La
crisis económica es un túnel demasiado largo. Con el tiempo, me he ido
acostumbrando a comprar pocos libros, muchos menos de los que me gustaría, pero
he regresado a las bibliotecas, esos santuarios que proveyeron mi adolescencia
de historias maravillosas. He vuelto a probar el sabor diferente que tienen los
libros prestados. Hubo un tiempo de bonanza en el que compraba mucho más de lo
que podía leer, novelas ahorradas que han acabado ocupando su espacio en los
años de escasez. Como aquella vieja cartilla donde ingresaba mis pesetas
infantiles, mi modesta biblioteca aguantó el tirón bastantes meses. Luego no
quedó más remedio que pedir prestado, pero, a diferencia de los bancos, las
bibliotecas son generosas.
La
que tengo más cerca agotó los fondos que me interesaban al poco tiempo. Hace
unos meses leí una entrevista de una responsable de bibliotecas de Cataluña que
se quejaba amargamente de la reducción de fondos para la compra de libros y
añadía que los pocos que llegaban del Gobierno de Madrid estaban asignados a la
compra libros en castellano. A la biblioteca del pueblo donde vivo llegan
mayoritariamente libros escritos o traducidos al catalán. Abundan los libros de
esos escritores de segunda que publican sus maniqueos artículos de opinión en
La Vanguardia o el Avui, pero es imposible encontrar a novelistas de Barcelona
como Martínez de Pisón (que, aunque es maño lleva ya tantos años pagando
impuestos en Cataluña que podría pasar por autóctono) o Javier Pérez de Andújar.

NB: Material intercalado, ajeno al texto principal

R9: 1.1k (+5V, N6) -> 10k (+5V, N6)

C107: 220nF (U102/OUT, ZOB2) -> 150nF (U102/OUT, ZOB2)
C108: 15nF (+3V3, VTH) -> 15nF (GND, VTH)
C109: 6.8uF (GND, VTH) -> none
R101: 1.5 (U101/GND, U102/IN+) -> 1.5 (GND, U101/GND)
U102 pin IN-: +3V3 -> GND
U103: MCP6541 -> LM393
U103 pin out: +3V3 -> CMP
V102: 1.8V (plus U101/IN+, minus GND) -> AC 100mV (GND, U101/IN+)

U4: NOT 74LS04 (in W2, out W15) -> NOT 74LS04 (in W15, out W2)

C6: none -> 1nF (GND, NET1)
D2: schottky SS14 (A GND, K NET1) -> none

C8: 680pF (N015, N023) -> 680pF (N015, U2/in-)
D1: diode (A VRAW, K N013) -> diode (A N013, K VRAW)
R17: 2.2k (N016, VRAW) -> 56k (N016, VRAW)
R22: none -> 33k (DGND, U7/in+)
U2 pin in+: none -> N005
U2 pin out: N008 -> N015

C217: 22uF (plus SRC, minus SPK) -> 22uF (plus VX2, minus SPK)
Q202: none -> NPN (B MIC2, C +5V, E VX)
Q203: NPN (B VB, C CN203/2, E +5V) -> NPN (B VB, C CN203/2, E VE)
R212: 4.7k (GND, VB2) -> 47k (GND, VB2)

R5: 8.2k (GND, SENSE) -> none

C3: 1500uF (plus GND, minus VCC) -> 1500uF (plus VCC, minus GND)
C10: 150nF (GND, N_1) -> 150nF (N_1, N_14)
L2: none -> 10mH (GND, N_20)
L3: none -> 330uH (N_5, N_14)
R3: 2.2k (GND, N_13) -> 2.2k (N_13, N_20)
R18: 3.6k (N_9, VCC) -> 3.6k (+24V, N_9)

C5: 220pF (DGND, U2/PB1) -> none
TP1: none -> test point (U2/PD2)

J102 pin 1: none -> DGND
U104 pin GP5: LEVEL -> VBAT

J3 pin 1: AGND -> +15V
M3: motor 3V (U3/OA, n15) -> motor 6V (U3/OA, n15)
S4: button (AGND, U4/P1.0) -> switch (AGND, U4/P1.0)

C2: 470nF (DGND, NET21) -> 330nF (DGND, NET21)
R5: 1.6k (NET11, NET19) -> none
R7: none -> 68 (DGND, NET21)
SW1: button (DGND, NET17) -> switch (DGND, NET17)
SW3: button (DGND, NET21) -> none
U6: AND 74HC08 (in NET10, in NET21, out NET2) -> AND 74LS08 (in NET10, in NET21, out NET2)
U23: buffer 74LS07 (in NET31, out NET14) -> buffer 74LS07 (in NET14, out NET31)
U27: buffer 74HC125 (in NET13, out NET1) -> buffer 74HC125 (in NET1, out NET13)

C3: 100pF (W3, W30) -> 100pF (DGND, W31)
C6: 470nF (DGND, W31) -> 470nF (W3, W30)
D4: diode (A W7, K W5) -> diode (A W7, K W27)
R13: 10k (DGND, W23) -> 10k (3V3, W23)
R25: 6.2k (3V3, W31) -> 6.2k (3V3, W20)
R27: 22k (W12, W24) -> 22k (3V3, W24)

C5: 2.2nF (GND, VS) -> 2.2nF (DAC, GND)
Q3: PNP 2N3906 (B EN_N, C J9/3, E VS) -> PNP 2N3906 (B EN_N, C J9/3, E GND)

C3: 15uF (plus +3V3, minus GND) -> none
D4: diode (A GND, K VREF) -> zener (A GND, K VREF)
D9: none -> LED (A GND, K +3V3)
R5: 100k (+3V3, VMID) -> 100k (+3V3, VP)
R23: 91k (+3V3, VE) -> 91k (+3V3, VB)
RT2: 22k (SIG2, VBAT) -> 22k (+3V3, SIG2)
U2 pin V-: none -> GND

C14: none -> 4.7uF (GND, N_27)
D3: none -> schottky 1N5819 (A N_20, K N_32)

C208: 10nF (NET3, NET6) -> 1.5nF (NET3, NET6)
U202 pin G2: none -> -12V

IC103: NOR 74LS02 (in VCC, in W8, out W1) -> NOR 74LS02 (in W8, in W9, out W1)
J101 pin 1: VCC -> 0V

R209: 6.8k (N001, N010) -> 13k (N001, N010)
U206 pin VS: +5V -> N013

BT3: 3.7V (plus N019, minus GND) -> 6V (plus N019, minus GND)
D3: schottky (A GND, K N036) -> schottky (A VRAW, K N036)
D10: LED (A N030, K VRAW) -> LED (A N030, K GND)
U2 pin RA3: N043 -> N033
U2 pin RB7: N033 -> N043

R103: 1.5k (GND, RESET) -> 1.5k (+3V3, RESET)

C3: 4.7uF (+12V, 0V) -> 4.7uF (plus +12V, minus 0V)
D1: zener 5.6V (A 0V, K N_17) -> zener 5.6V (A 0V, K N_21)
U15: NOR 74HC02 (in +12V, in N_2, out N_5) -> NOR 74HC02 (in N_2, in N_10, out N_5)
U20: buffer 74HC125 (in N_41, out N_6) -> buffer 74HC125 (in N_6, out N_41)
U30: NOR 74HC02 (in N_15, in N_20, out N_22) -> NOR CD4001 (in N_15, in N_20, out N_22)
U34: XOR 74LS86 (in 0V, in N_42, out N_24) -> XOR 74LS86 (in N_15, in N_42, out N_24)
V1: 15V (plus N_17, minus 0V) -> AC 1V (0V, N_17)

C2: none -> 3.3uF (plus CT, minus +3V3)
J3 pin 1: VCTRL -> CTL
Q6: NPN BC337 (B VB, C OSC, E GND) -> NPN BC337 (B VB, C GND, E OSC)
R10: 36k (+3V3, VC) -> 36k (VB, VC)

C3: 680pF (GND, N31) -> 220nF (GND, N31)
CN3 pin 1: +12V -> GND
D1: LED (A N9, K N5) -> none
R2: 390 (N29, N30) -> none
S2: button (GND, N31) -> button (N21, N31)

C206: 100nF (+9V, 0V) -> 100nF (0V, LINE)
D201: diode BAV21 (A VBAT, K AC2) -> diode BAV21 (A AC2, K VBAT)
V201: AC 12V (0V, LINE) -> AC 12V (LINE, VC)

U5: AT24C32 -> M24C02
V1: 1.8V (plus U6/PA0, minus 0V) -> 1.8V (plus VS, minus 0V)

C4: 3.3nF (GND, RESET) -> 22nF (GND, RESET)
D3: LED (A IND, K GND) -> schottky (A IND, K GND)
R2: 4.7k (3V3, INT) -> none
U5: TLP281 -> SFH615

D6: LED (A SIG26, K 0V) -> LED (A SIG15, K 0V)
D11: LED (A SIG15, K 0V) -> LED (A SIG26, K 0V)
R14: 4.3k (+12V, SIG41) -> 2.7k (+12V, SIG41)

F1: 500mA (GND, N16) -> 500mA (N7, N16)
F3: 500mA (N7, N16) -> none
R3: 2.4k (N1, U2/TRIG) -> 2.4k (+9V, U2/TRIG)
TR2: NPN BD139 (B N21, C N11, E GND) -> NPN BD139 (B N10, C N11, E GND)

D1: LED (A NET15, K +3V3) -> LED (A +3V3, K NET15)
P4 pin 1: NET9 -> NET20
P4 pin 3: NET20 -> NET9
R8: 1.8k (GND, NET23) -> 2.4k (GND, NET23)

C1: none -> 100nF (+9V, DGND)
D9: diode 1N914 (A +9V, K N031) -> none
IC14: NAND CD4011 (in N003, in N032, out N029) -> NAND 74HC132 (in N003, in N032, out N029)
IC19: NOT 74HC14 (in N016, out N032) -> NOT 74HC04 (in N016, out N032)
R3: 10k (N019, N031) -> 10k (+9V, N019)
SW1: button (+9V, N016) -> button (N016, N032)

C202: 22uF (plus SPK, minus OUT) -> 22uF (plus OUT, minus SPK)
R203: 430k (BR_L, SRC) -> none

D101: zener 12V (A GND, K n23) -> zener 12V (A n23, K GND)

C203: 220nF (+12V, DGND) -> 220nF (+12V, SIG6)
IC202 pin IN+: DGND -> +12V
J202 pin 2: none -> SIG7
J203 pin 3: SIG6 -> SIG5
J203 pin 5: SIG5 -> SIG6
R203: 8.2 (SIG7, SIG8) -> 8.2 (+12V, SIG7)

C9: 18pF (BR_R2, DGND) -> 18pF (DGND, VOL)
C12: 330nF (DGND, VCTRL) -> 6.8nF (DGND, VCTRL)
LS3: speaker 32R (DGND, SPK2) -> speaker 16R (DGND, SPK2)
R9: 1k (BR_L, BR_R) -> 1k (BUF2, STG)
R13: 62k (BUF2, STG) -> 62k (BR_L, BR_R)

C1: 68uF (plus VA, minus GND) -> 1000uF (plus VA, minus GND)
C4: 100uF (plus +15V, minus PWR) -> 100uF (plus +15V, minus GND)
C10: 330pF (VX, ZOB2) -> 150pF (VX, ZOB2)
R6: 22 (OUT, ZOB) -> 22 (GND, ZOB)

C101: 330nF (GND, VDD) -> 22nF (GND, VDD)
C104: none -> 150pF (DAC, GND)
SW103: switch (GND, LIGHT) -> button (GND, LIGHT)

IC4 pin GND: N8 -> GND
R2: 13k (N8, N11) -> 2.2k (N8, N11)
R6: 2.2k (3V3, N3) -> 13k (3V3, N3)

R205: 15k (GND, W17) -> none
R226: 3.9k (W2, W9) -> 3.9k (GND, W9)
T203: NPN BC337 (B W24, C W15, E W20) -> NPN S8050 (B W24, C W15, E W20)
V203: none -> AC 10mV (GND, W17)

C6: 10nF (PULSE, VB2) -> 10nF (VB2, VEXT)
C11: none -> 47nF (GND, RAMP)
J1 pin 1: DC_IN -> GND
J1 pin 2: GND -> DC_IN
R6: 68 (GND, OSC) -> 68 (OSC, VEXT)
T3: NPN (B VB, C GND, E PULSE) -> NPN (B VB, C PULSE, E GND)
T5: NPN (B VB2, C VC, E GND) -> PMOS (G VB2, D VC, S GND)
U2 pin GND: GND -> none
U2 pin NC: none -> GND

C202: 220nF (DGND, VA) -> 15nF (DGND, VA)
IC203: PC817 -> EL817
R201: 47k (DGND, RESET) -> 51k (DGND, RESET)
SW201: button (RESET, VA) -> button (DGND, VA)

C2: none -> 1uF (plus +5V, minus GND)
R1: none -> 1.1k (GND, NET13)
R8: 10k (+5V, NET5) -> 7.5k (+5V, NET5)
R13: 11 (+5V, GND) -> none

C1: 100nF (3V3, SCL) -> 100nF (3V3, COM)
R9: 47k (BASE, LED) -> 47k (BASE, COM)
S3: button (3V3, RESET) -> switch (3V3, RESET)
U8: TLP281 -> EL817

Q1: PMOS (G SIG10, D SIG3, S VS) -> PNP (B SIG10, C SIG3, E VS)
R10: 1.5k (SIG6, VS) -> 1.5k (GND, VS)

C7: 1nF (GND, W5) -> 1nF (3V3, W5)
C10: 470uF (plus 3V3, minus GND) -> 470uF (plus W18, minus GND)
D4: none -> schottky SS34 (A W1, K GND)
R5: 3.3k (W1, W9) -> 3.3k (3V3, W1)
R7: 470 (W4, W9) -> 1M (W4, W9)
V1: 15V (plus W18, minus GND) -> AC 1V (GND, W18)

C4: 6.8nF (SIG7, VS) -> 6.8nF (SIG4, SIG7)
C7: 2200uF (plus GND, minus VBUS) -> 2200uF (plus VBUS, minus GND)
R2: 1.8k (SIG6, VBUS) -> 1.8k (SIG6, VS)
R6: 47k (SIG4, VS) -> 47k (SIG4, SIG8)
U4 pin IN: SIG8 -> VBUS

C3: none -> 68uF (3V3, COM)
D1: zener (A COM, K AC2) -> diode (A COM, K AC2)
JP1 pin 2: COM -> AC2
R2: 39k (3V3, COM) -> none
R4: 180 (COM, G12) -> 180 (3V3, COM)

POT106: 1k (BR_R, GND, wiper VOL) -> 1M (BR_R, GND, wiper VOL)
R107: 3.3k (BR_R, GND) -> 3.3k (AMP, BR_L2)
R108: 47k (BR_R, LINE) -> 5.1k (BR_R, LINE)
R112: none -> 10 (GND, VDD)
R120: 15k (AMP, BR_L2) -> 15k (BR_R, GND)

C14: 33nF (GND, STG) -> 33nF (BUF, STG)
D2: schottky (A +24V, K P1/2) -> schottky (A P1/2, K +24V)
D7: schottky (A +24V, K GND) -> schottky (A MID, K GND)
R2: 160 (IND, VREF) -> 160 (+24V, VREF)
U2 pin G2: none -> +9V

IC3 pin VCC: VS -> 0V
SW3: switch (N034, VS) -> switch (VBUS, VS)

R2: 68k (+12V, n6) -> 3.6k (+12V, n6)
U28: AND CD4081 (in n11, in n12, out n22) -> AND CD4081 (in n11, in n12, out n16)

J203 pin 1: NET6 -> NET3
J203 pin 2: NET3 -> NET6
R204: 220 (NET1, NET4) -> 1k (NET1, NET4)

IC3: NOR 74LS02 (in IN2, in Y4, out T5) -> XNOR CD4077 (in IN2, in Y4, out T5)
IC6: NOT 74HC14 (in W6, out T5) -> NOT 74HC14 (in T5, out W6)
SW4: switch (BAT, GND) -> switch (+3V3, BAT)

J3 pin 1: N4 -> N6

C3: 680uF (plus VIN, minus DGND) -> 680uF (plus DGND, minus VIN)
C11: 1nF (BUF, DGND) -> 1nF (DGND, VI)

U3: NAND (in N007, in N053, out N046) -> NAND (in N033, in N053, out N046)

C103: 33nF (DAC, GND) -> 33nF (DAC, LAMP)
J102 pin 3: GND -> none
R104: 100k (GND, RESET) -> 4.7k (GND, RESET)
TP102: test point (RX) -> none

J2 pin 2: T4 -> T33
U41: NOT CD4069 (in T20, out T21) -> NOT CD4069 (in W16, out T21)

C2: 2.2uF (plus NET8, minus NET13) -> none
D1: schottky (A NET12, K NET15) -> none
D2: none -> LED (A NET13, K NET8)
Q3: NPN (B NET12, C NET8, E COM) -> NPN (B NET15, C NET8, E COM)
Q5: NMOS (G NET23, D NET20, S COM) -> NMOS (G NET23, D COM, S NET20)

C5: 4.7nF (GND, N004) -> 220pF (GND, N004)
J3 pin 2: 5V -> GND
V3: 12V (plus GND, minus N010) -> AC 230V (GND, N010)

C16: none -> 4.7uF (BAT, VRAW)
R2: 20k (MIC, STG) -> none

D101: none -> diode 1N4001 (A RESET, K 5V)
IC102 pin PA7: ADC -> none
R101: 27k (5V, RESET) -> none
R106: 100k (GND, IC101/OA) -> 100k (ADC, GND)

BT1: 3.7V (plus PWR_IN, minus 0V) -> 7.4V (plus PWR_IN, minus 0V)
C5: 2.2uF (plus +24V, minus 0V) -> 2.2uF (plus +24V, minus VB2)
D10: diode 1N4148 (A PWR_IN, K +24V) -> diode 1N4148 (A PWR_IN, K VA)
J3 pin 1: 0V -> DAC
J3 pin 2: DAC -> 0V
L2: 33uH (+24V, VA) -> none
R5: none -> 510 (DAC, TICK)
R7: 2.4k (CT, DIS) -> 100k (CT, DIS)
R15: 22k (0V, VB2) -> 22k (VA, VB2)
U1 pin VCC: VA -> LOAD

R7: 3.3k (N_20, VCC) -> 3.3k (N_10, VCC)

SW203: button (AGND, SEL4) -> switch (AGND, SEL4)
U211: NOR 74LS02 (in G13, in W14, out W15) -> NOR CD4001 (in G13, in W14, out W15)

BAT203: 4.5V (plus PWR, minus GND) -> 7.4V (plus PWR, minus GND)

Y, por supuesto, las traducciones de Modiano, o de los autores extranjeros que
busco, se reducen al catalán. Cada gobierno usa la lengua como arma e ignora
que la riqueza de este pueblo se basa en que habla -y lee- en dos lenguas y
cada uno lo hace con la que le viene en gana. “Hablamos como respiramos. Los idiomas se mezclan en la calle igual que
en los pulmones el oxigeno se mezcla con la sangre”
Ahora
he descubierto una biblioteca cerca del trabajo que ofrece un mayor interés.
Hace unos días me prestaron Paseos con mi madre. El refrán dice que no hay dos
sin tres y, de nuevo, el tercer libro que leo de Pérez Andújar me ha fascinado.
Hace unos meses hablé en este blog de su novela Los príncipes valientes http://bit.ly/17hIm2u Ahora regresa a través de “Paseos con mi madre”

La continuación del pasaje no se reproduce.